Hot Docs celebrates Canada’s 150th birthday with series of shorts

Toronto-based film festival Hot Docs commemorated Canada’s 150th birthday on July 1 with the world premiere of In the Name of All Canadians — a compilation of six short docs inspired ...
June 29, 2017

Toronto-based film festival Hot Docs commemorated Canada’s 150th birthday on July 1 with the world premiere of In the Name of All Canadians — a compilation of six short docs inspired by Canada’s Charter of Rights and Freedoms.

Participating filmmakers chose a specific aspect of the Charter to explore, such as indigenous rights, multiculturalism or the notwithstanding clause, and were tasked with exploring how these themes resonate in the stories of their fellow Canadians.

The project was the brain child of Elizabeth Radshaw, Hot Docs’ industry programs director and executive producer of the film.

Two years ago, Radshaw was studying for her Canadian citizenship test, leading her to learn more about the Charter — a bill of rights that is part of the Canadian Constitution, which sets basic laws about how the country operates.

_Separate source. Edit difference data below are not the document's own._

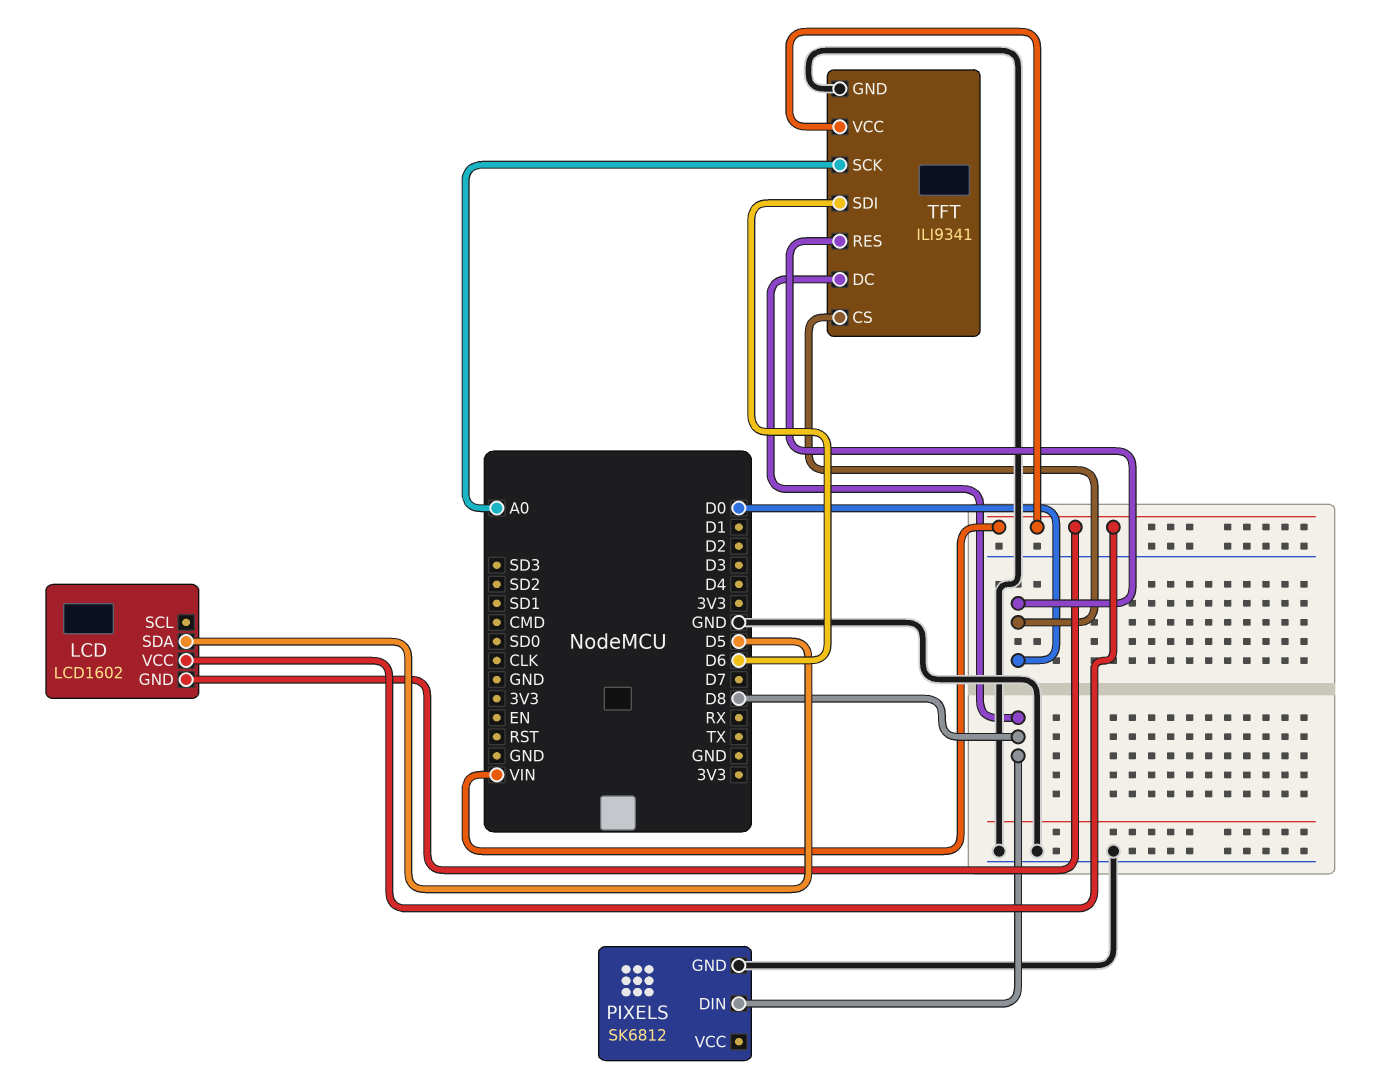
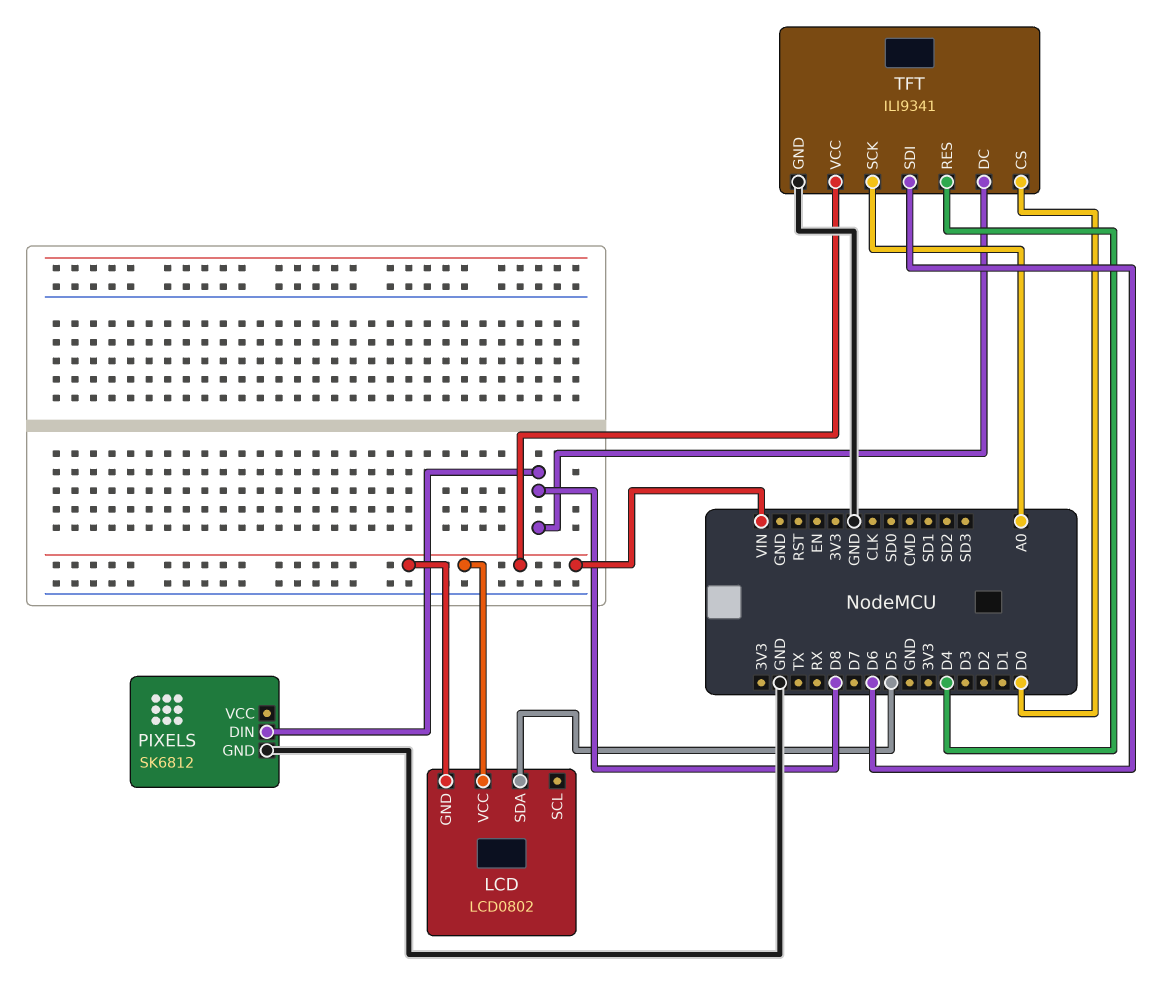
LCD: LCD1602 -> LCD0802
TFT pin RES: D0 -> D4

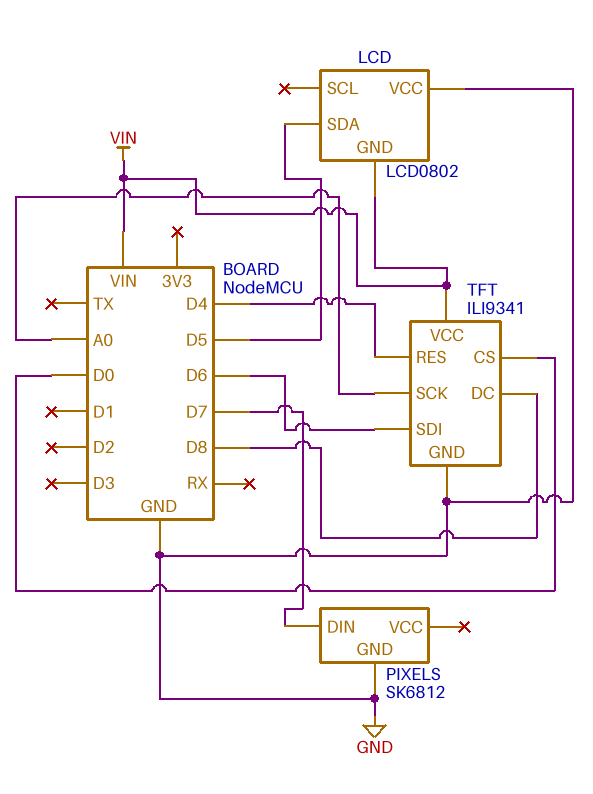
LCD pin VCC: VIN -> GND
PIXELS pin DIN: D8 -> D7

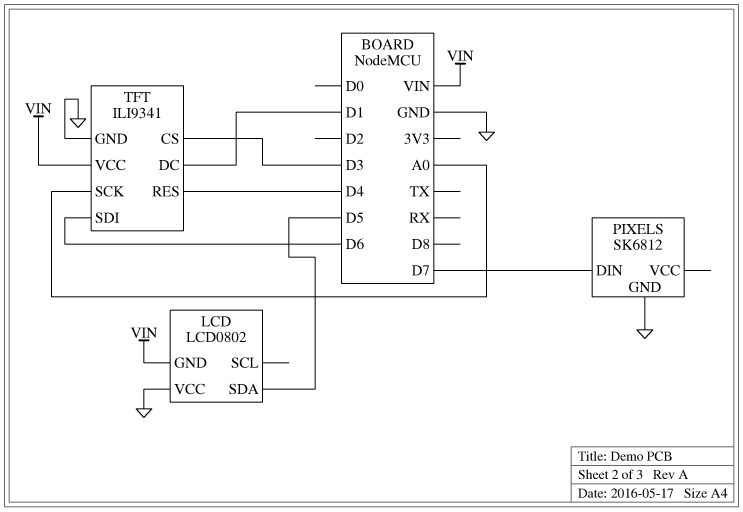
TFT pin CS: D0 -> D3
TFT pin DC: D8 -> D1

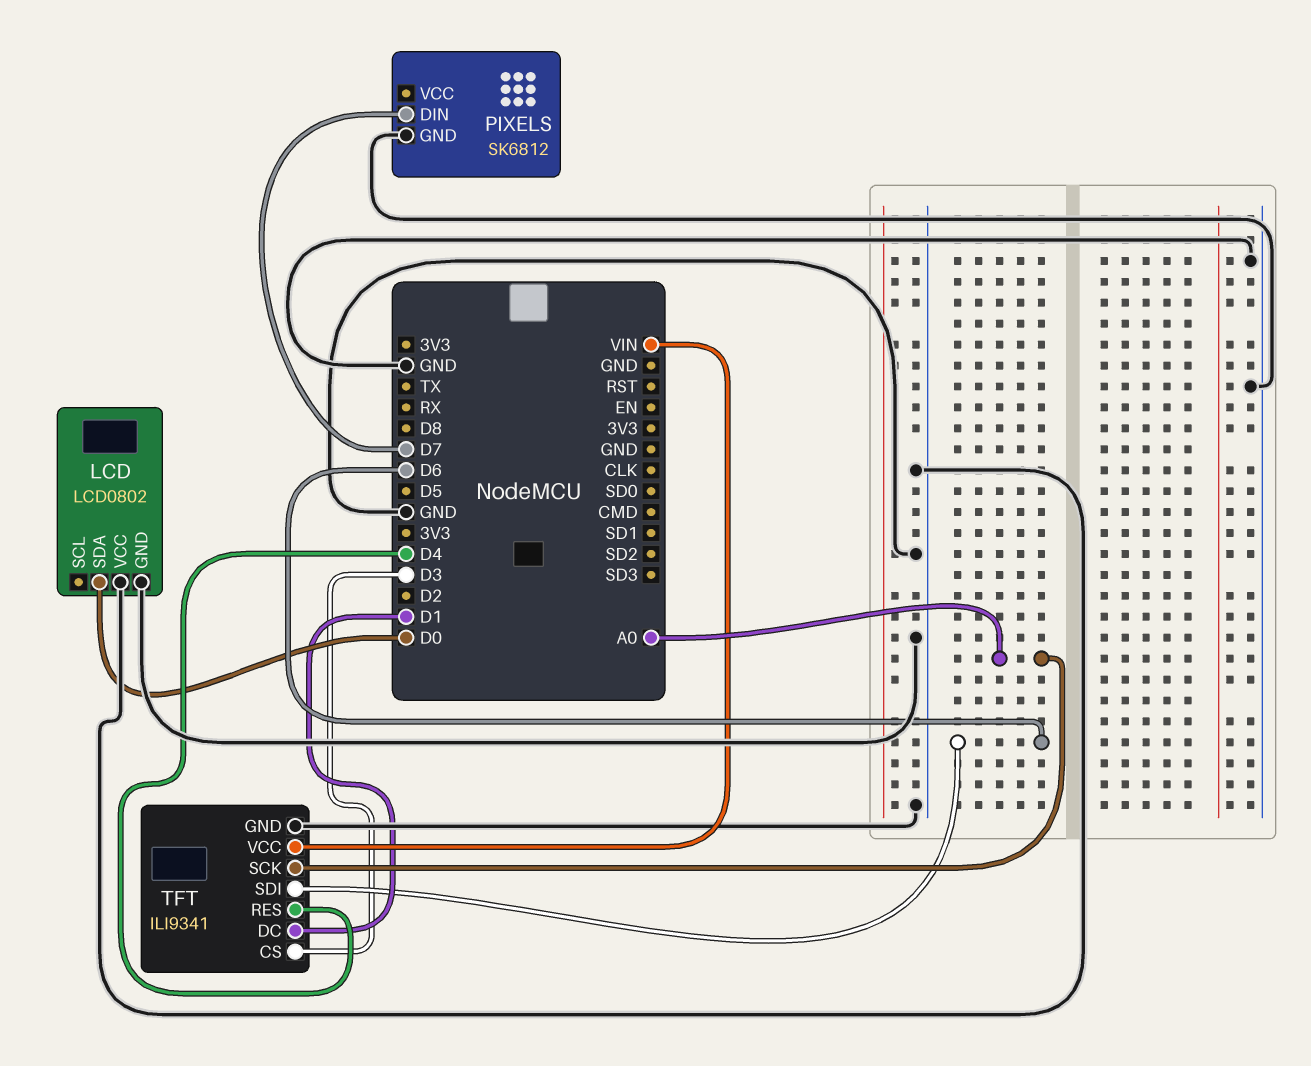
LCD pin GND: VIN -> GND
LCD pin SDA: D5 -> D0

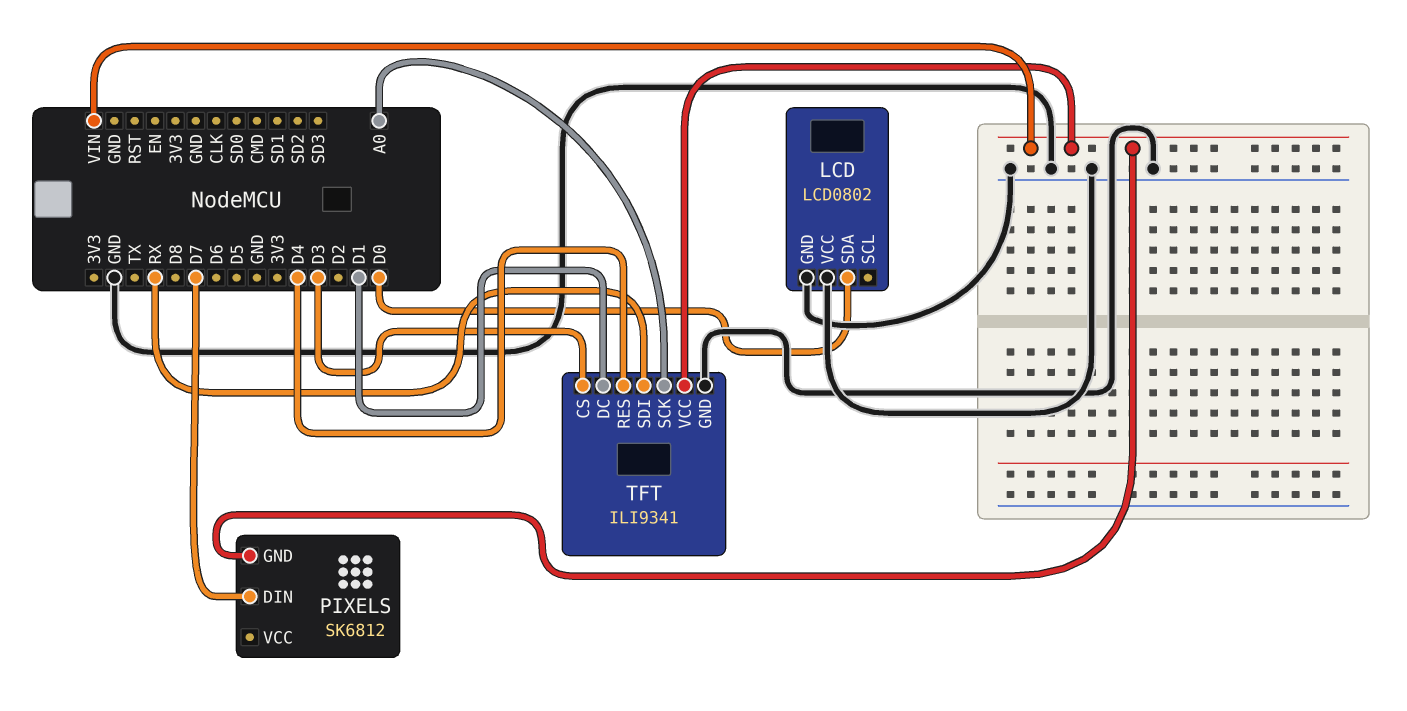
PIXELS pin GND: GND -> VIN
TFT pin SDI: D6 -> RX

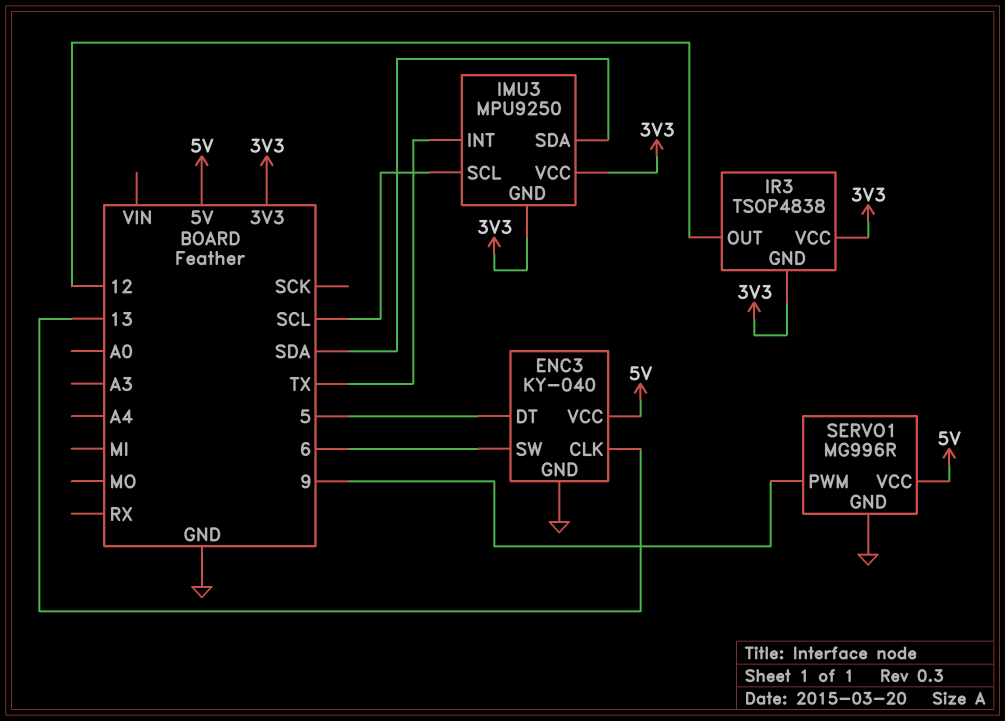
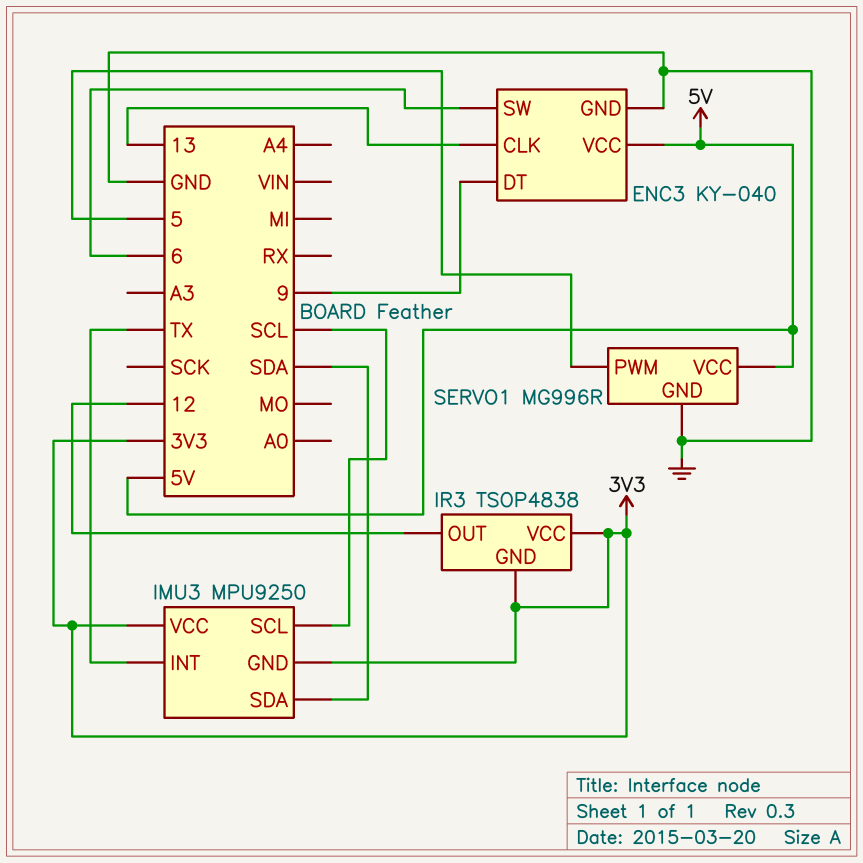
ENC3 pin DT: 5 -> 9
SERVO1 pin PWM: 9 -> 5

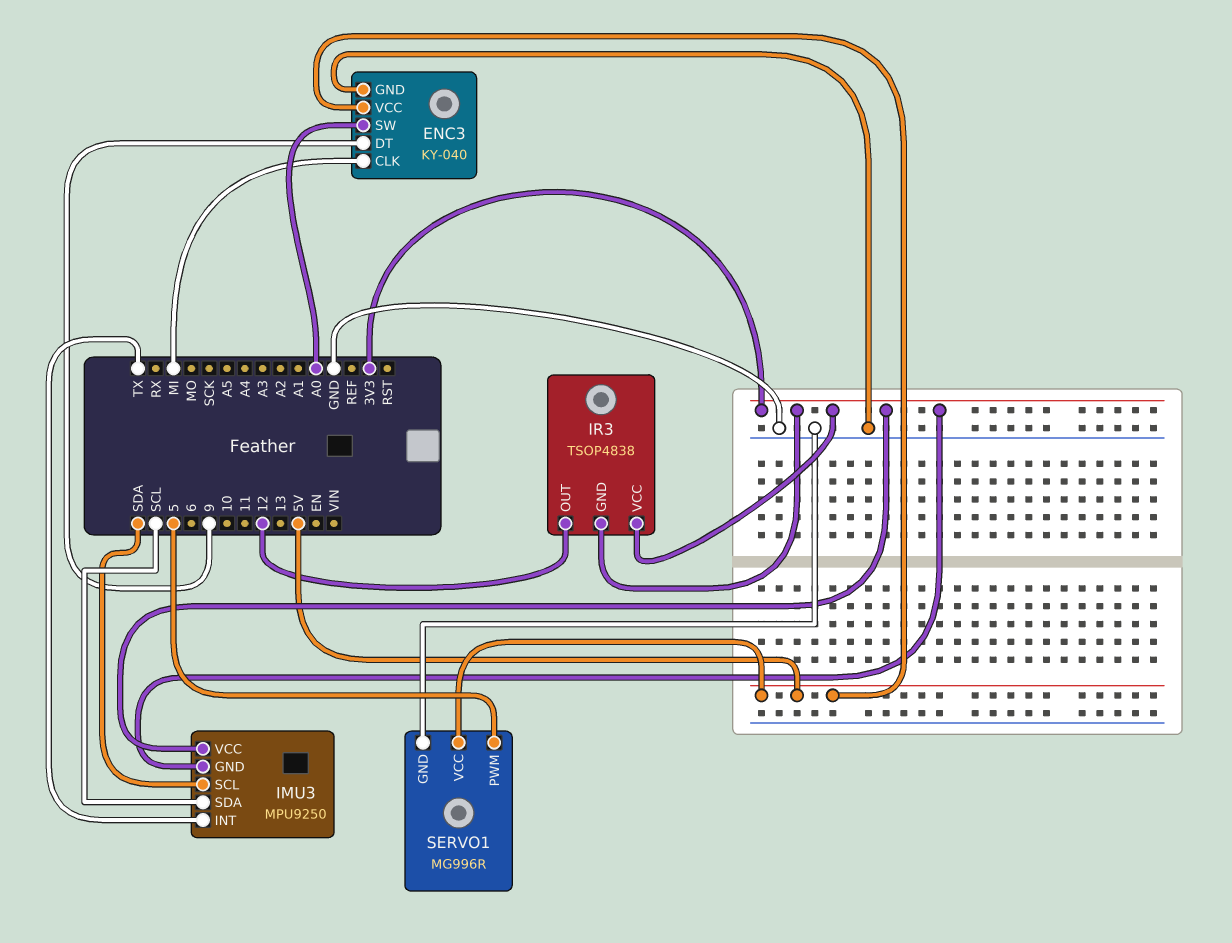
ENC3 pin CLK: 13 -> MI
ENC3 pin SW: 6 -> A0
IMU3 pin SCL: SCL -> SDA
IMU3 pin SDA: SDA -> SCL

“I realized it’s a unique and special document — one that the everyday Canadian doesn’t think about because when it works, it works behind the scenes,” she said. Radshaw and the Hot Docs team worked together to conceive of the idea to tell stories about the Charter and bring an emotional face to something usually associated with high school history class.

Brett Hendrie, Hot Docs executive director, said that as a national and year-round cultural organization, he felt it was important for Hot Docs to contribute to the conversation and dialogue around the centennial.

“We feel documentary film has a particular alignment with Canada that’s important,” he said.

In September, Dan Montgomery was called up to sign on as creative producer of the film.

“Immediately I knew that we were going to have to bring on other talent and people to realize this project,” he said. “So the first steps involved sketching out how we were going to compile a series of short films around the subject matter.”

The team first considered doing an open call for submissions, but quickly realized that it wouldn’t be possible process the project under tight time restraints. Instead, they crafted a wish list of possible filmmakers and reached out to them to gauge their interest and availability. After all, it takes a lot of work to produce six films in less than nine months.

Participating filmmakers include: Ariel Nasr (The Boxing Girls of Kabul) and Aisha Jamal; Patrick Reed (Guantanamo’s Child: Omar Khadr) and Andréa Schmidt; Karen Chapman (Walk Good); Jean-François Caissy (La marche à suivre); Janelle and Jérémie Wookey (A Right to Eat)Vivian Belik and Jennifer Bowen-Allen.

Hendrie said the team had discussed a few different ideas, but settled on the compilation of shorts because it gave Hot Docs the opportunity to amplify the filmmakers’ voices as opposed to the organization’s, and enabled them to showcase the work of directors from coast to coast with a variety of backgrounds, each who could bring something valuable to the conversation.

Radshaw said she hopes these films help open up a dialogue between Canadians, and addresses their relationship with the government.

“There’s a lot going on for Canada Day and it’s easy to get lost in the flood and flurry of activity,” she said. “It was a big reason why we chose this subject matter, because we knew it would be a bit more evergreen.”

Following the June 28 world premiere, In the Name of All Canadians will screen at Hot Docs Ted Rogers Cinema beginning on June 30. Hot Docs also plans to leverage its theatrical, education and online distribution partnerships and programs to share the project with audiences across the country through partner festivals and community screenings. It will be further made available online, joining the Hot Docs Collection on iTunes.

In the fall, the compilation and accompanying educational resources will be available to reaches as part of the Docs For Schools, Hot Docs’ education program that offers over 95,000 students free access to documentaries each year.

The project was partially funded by the Government of Canada and the Government of Ontario.